Peut-on établir un lien entre la forme des disputes aujourd’hui et l’accélération sociale du temps qui caractérise notre époque et qu’a théorisée le sociologue allemand Hartmut Rosa?
Dans les disputes, la question du pouvoir devient rapidement centrale: à mesure que les échanges montent en intensité, ils accélèrent, et il s’agit bientôt seulement de déterminer qui mène le jeu, qui imposera sa lecture des faits, qui définira les changements à faire, qui s’excusera, etc. Ces manières de faire prolongent, c’est certain, certaines contradictions sociales. Mais l’objectif de l’éthique n’est pas de nous émanciper des déterminismes sociaux ; c’est d’utiliser nos propres interactions pour faire évoluer le système. Car on dit qu’on ne peut pas changer les gens. Mais les gens n’ont pas d’autre choix que de changer.
De nos jours, nombre de disputes passent par le biais des réseaux sociaux.
Comme les réseaux multiplient les interactions, ils multiplient aussi les sources de malentendus, comme des «textos» mal interprétés, ou encore les interférences, comme lorsque des relations numériques entravent des relations réelles. Cela montre que nos formes d’intimité sont transformées. L’essentiel est de comprendre que tous les systèmes qui engendrent des conflits autour de nous ne le peuvent que lorsqu’ils rencontrent des failles dans notre propre système. Donc, au lieu de blâmer les réseaux sociaux, on peut y trouver occasion de s’interroger sur sa relation à sa propre intimité, à son propre corps, à son environnement immédiat, à ses proches. Car comme nos proches, nos interactions sont nos miroirs.
En filigrane, la question de l’identité traverse votre réflexion…
Il faut admettre que chacun ne connaît qu’une petite partie de ce qu’il est, à la fois comme individu et comme être social.
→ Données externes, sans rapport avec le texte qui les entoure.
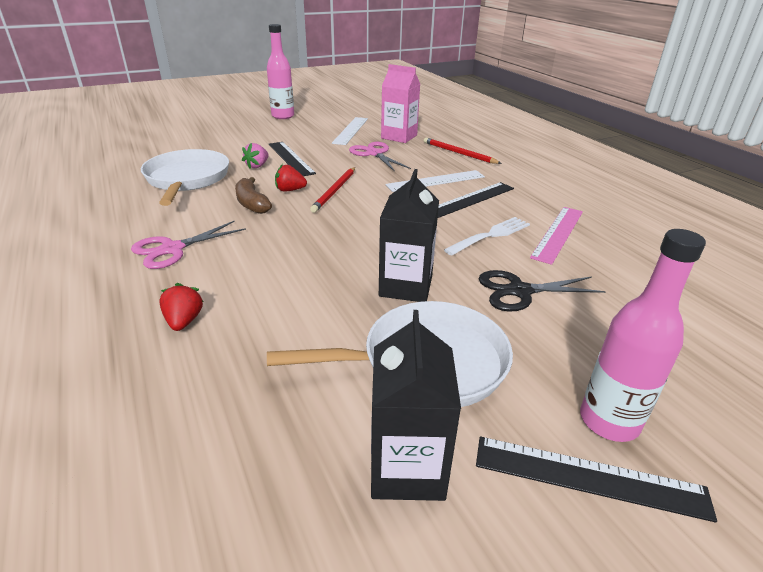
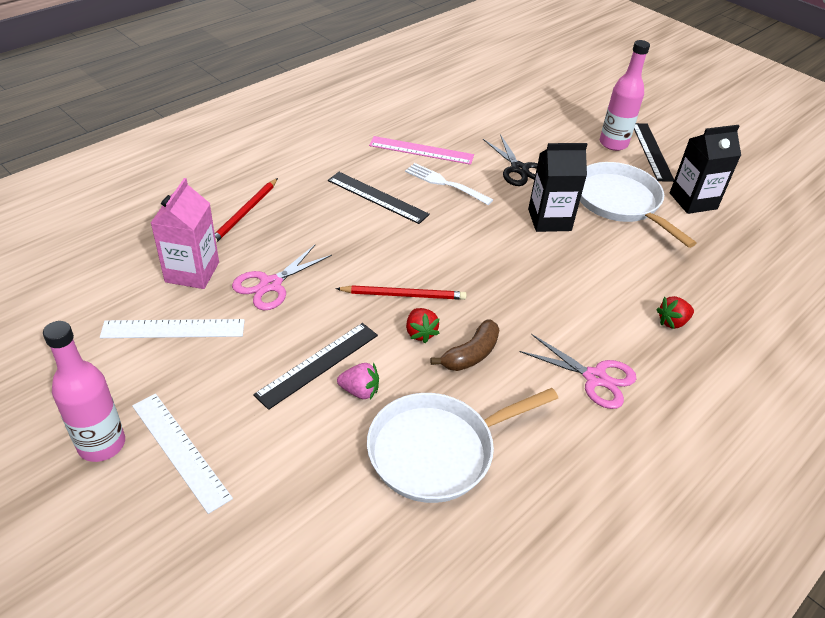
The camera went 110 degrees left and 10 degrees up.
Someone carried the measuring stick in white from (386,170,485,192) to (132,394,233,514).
Le reste nous est révélé par nos réactions aux événements et par nos interactions avec les autres. Or, les disputes sont des moments cruciaux où nos propres inconnues se révèlent à nous malgré nos efforts pour les cacher. Elles offrent alors des occasions en or pour explorer sa propre identité. Au fond, la notion même d’identité n’a de sens que lorsqu’elle devient un «problème» ; quand tout va bien, on se passe facilement d’elle! Mais tout comme les miroirs sont utiles pour corriger notre apparence, une dispute permet d’interroger notre identité et nous offre une occasion d’évoluer. Cela requiert de se poser les bonnes questions, en se souvenant que le progrès éthique devient plus facile quand on s’arme de beaucoup de patience, et qu’on s’équipe de concepts philosophiques.
Bio express
1977
Naissance, en France.
2002
Enseigne la philosophie à l’Ecole normale supérieure de Lyon.
2015
Est nommé professeur à l’université pontificale catholique de Rio de Janeiro.
2017
Fait paraître Le Clan Spinoza (Flammarion), une biographie romancée du philosophe néerlandais.
2019
Publie l’ouvrage à succès Que faire des cons? (Flammarion).
2020
Est nommé sociétaire à l’Institut de recherches avancées d’ Amsterdam.